A Strongly Connected Component (SCC) is a maximal set of vertices where every vertex is reachable from every other vertex within that set.
Key properties:
- For any two nodes u and v in the same SCC: u can reach v AND v can reach u
- “Maximal” means we cannot add any more nodes while maintaining this property
- Every directed graph can be uniquely partitioned into SCCs
Example: Which nodes form SCCs?
1 --> 2
^ |
| v
+---- 3 --> 4 --> 5
^ |
| v
+---- 6 <-- 7
SCC 1: {1, 2, 3} - All nodes can reach each other via the cycle
SCC 2: {4, 5, 6} - All nodes can reach each other via the cycle
SCC 3: {7} - Single node (can only reach itself trivially)
Kosaraju’s Algorithm
Kosaraju’s algorithm finds all SCCs in O(V + E) time using two DFS passes.
Algorithm Overview
KOSARAJU'S ALGORITHM:
Pass 1: DFS on original graph
Record finish times (use a stack)
Pass 2: DFS on REVERSED graph
Process nodes in decreasing finish time order
Each DFS tree = one SCC
Step-by-Step Explanation
Pass 1: Record Finish Times
- Run DFS on the original graph
- When a node finishes (all descendants explored), push it to a stack
- The stack now contains nodes in order of decreasing finish time (top = latest finish)
Pass 2: Find SCCs on Reversed Graph
- Reverse all edges in the graph
- Pop nodes from stack (decreasing finish time order)
- Run DFS from each unvisited node on the reversed graph
- All nodes reached in one DFS form one SCC
Why Does Kosaraju’s Algorithm Work?
The key insight is about finish times and reachability.
INTUITION:
If node A finishes after node B in Pass 1:
- Either A can reach B (A started before B and explored B)

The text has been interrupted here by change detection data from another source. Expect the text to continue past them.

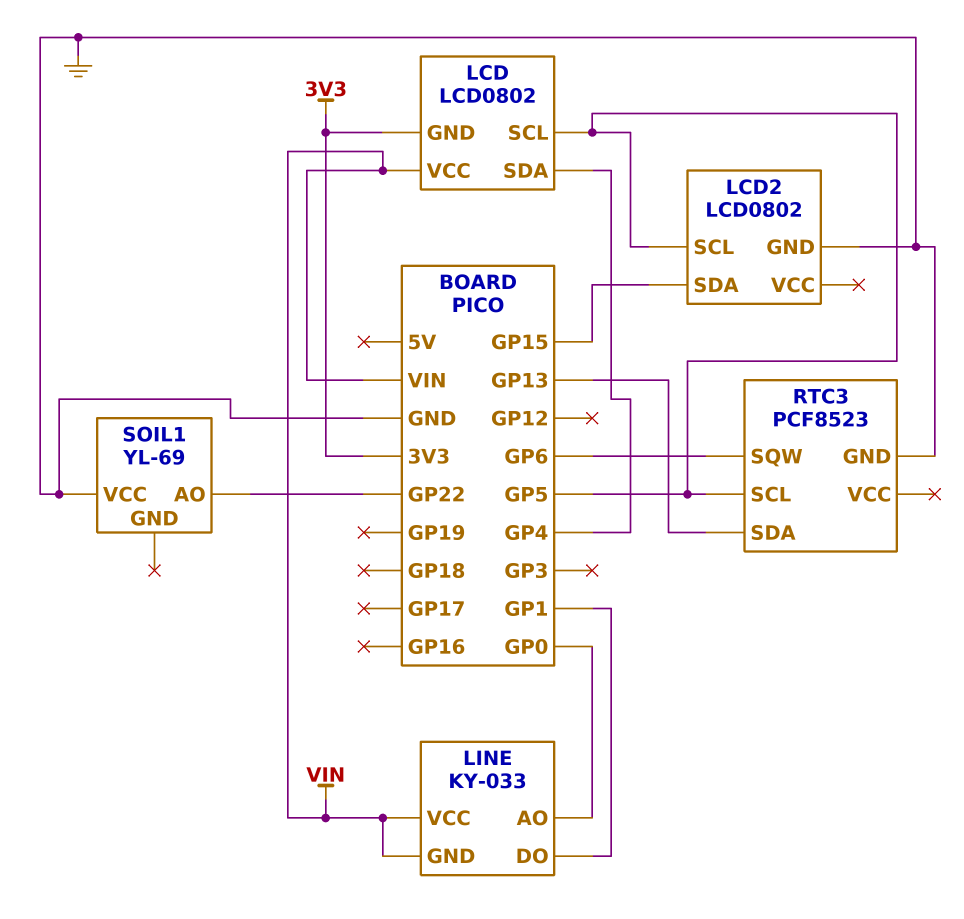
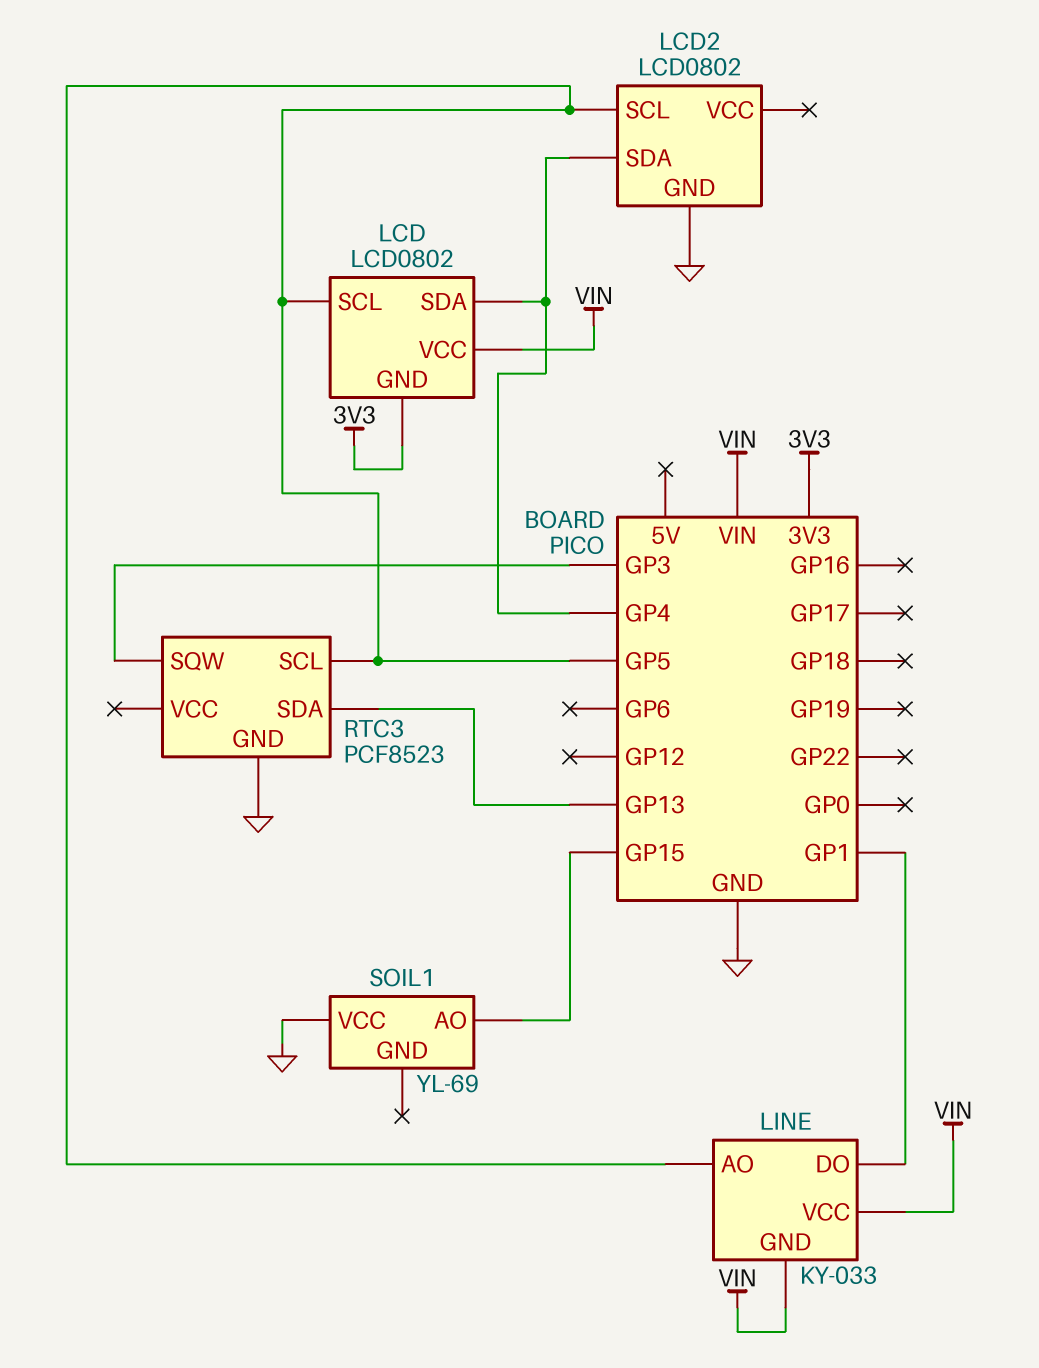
LCD2 pin SDA: GP15 -> GP4
LINE pin AO: GP0 -> GP5
RTC3 pin SQW: GP6 -> GP3
SOIL1 pin AO: GP22 -> GP15

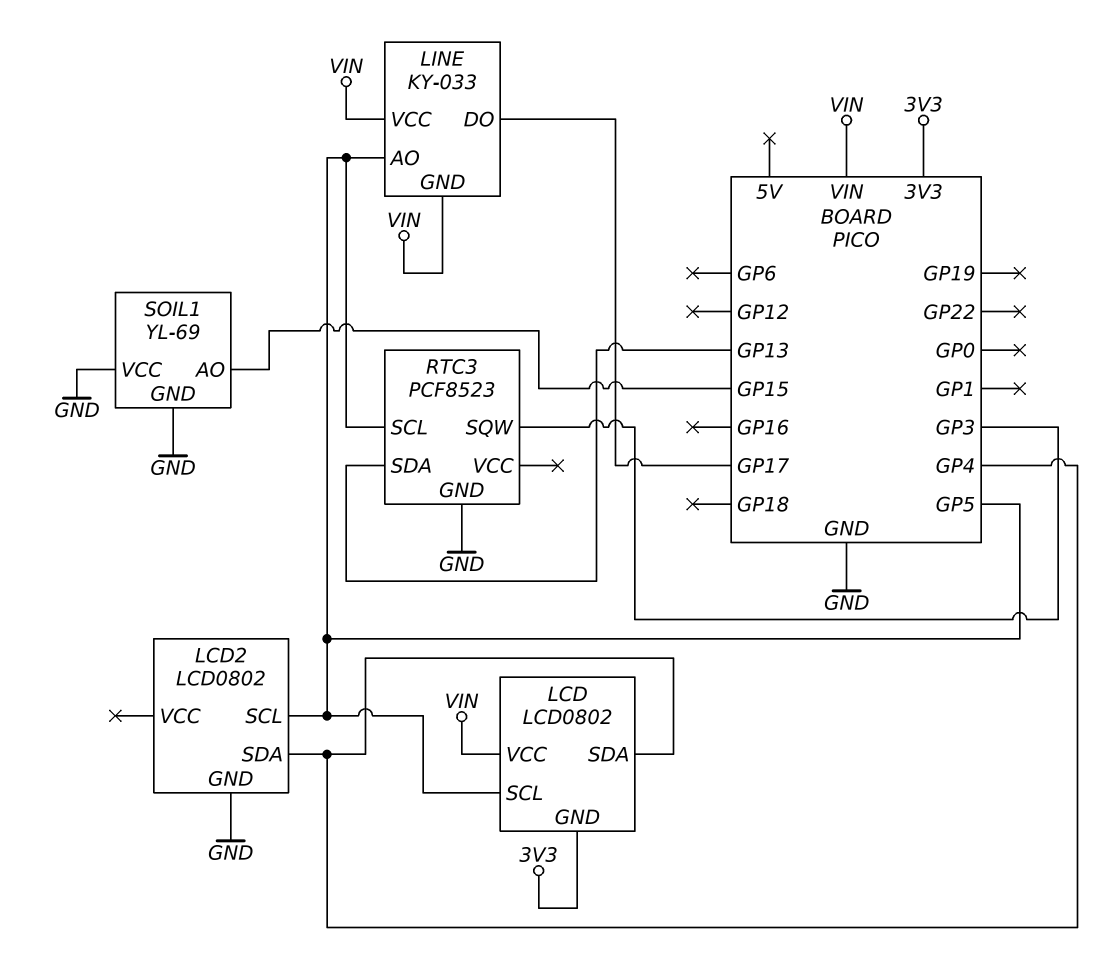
LINE pin DO: GP1 -> GP17
SOIL1 pin GND: none -> GND

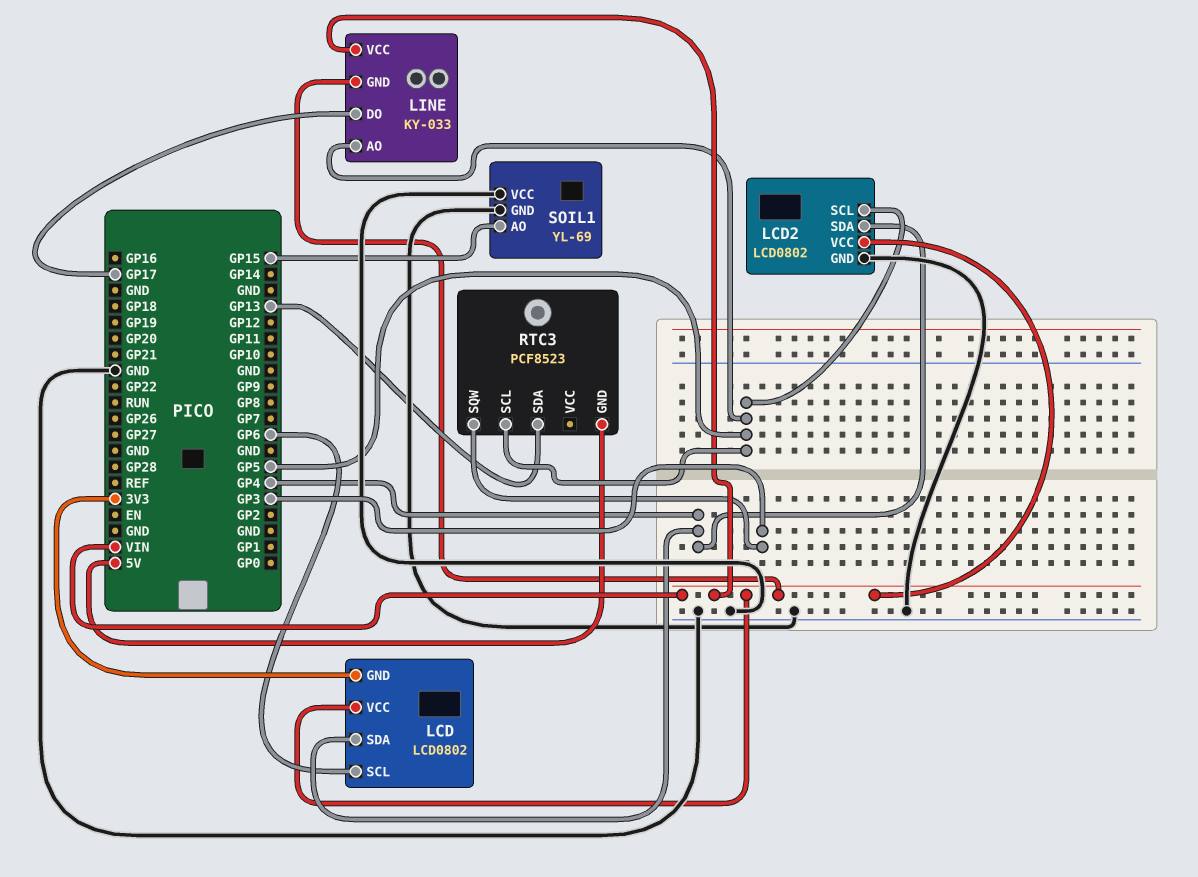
LCD pin SCL: GP5 -> GP6
LCD2 pin VCC: none -> VIN
RTC3 pin GND: GND -> 5V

- Or A and B are in different parts of the graph
In the REVERSED graph:
- If B could reach A in original, now A can reach B
- Nodes in same SCC can still reach each other (cycles reverse to cycles)
Processing by decreasing finish time ensures:
- We start DFS from a "root" of an SCC
- We cannot escape to another SCC (edges going out become edges coming in)
Formal reasoning:
- If u and v are in the same SCC, they remain connected in the reversed graph
- If u finishes after v and they are in different SCCs, then in the reversed graph, v cannot reach u
- Therefore, starting from nodes with highest finish times isolates each SCC
Visual Diagram: Original vs Reversed Graph
ORIGINAL GRAPH: REVERSED GRAPH:
1 -----> 2 1 <----- 2
^ | | ^
| v v |
+------- 3 -----> 4 +------- 3 <----- 4
| ^
v |
5 -----> 6 5 <----- 6
^ | | ^
| v v |
+------- 7 +------- 7
Pass 1 on Original: Pass 2 on Reversed:
DFS order fills stack Pop from stack, DFS on reversed
Finish order (bottom to top): Processing order:
Stack: [7, 6, 5, 4, 3, 2, 1] 1 -> finds {1,2,3}
(1 finishes last) 4 -> finds {4,5,7}
6 -> finds {6}
Result: 3 SCCs: {1,2,3}, {4,5,7}, {6}
Dry Run Example
Let us trace through with a concrete example:
Graph: n=6, edges: 1->2, 2->3, 3->1, 2->4, 4->5, 5->6, 6->4
Adjacency list (original):
1: [2]
2: [3, 4]
3: [1]
4: [5]
5: [6]
6: [4]
PASS 1: DFS on original, record finish times
----------------------------------------
Start DFS from node 1:
Visit 1 -> Visit 2 -> Visit 3 -> (1 already visited)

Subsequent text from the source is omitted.